Another paper from 2010 similarly found:
Genomic transposable elements, or transposons, are sequences of DNA that can move to different positions in the genome; in the process, they can cause chromosomal rearrengements and changes in gene expression. Despite their prevalence in the genomes of many species, their function is largely unknown: for this reason, they have been labelled “junk” DNA. … [This paper presents] a novel hypothesis on the biological role of transposons, according to which transposition in somatic cells during development drives cellular differentiation and transposition in germ cells is an indispensable tool to boost evolution. Thus, transposable elements, far from being “junk”, have one of the most important roles in multicellular biology.
(Alessandro Fontana, “A hypothesis on the role of transposons,” BioSystems, Vol. 101:187-193 (September, 2010) (emphasis added).)
Fontana’s article goes further:
Transposons represent a large genomic fraction (30-40% in mammals). Such amount of seemingly useless material initially led researchers to call it “junk DNA”, until further research hinted that it could in fact have a biological role.
Thus those who presumed that non-coding DNA is junk might have missed 30-40% of mammalian DNA which performs “one of the most important roles in biology.” Talk about stopping science!

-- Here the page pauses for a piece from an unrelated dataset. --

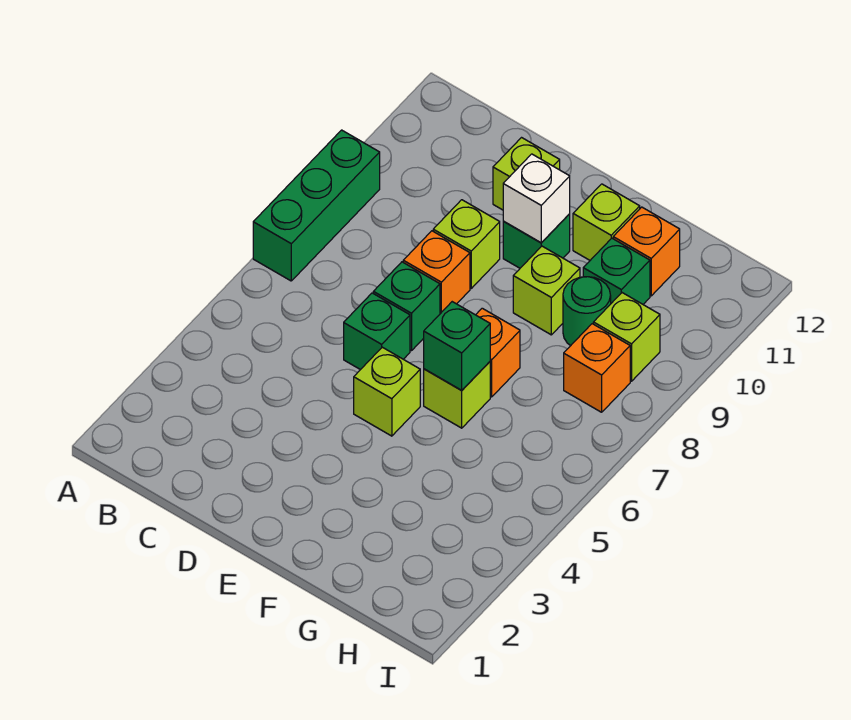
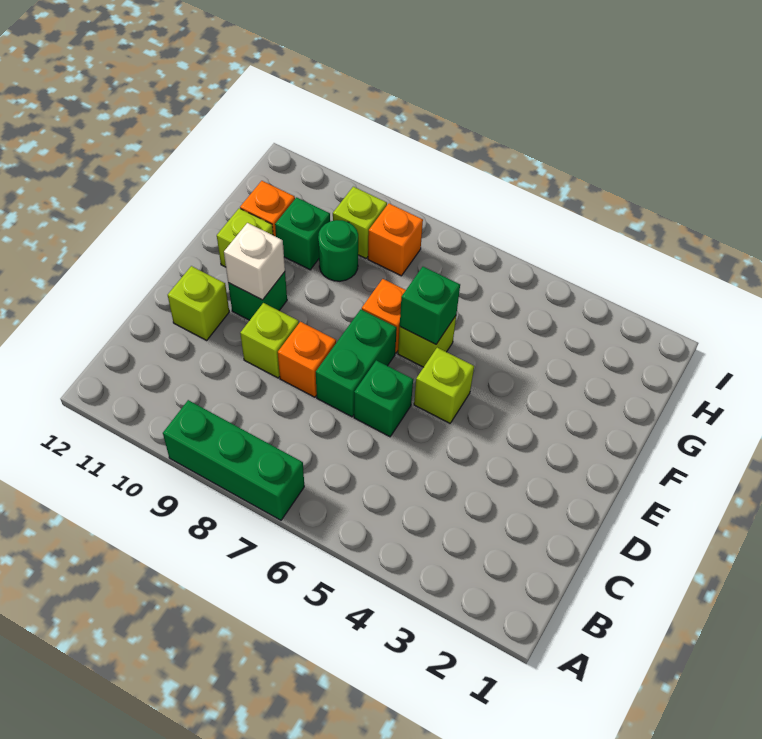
green brick D7 level 1 -> green brick D7:E7 level 1
lime brick F9 level 1 -> none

Finally, another paper from the latter half of 2010 found that studying the functions of “junk DNA” could have important medical applications:
What was once considered “junk DNA” now holds the keys to many novel gene regulatory mechanisms, and genetic variation within these regions likely accounts for amajor portion of disease susceptibility. Until recently, the biochemical mechanisms linking noncoding DNA, which does not encode any proteins, to the pathogenesis of disease were largely unknown, but there has been a torrent of new information in this field that has the prospect of changing how we diagnose and treat patients.

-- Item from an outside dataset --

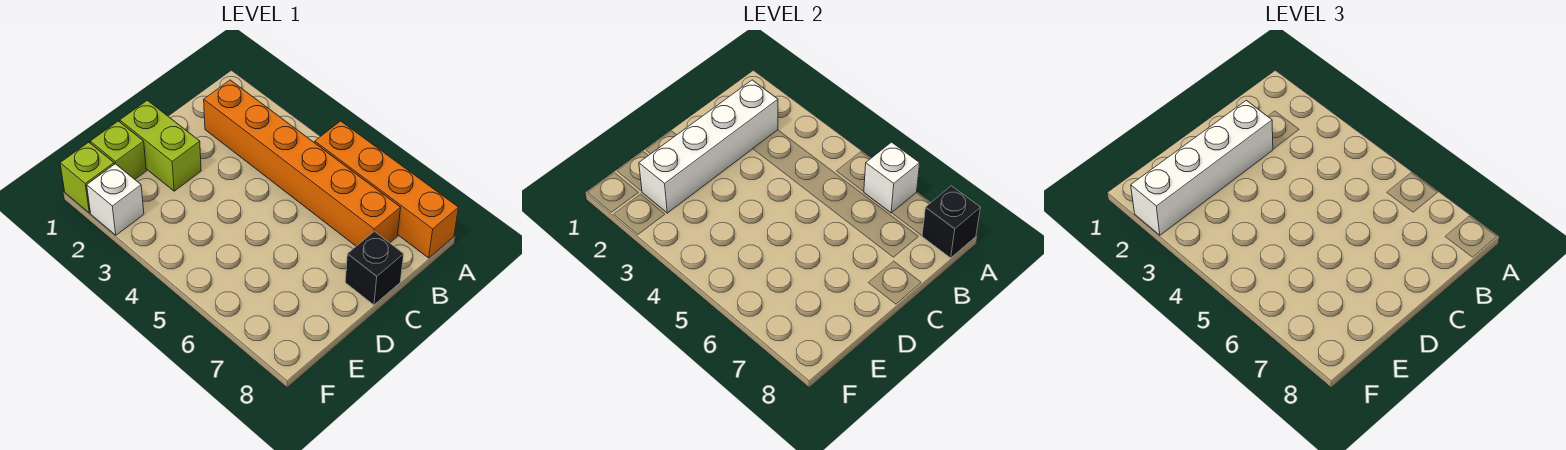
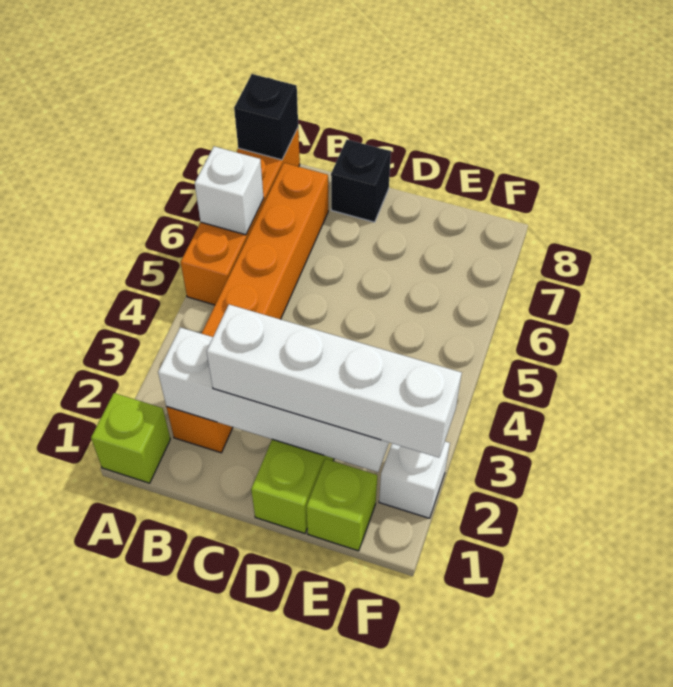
lime brick F1 level 1 -> lime brick A1 level 1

(Kasey C. Vickers, Brian T. Palmisano, and Alan T. Remaley, “The Role of Noncoding ‘Junk DNA’ in Cardiovascular Disease,” Clinical Chemistry, Vol. 56(10):1518-1520 (2010) (emphasis added).)
Since noncoding DNA has important functions, a failure to seek function for junk DNA could cause medical researchers to miss important causes of diseases. This paper suggests that studying the functions of noncoding DNA could help us understand the causes of cardiovascular diseases.
The list of similar papers could go on and on, but the bottom line is this: Whether we’re talking about pseudogenes, ERVs, transposons, or other repetitive elements, the presumption that noncoding DNA is “junk” hinders biological and medical research from moving forward.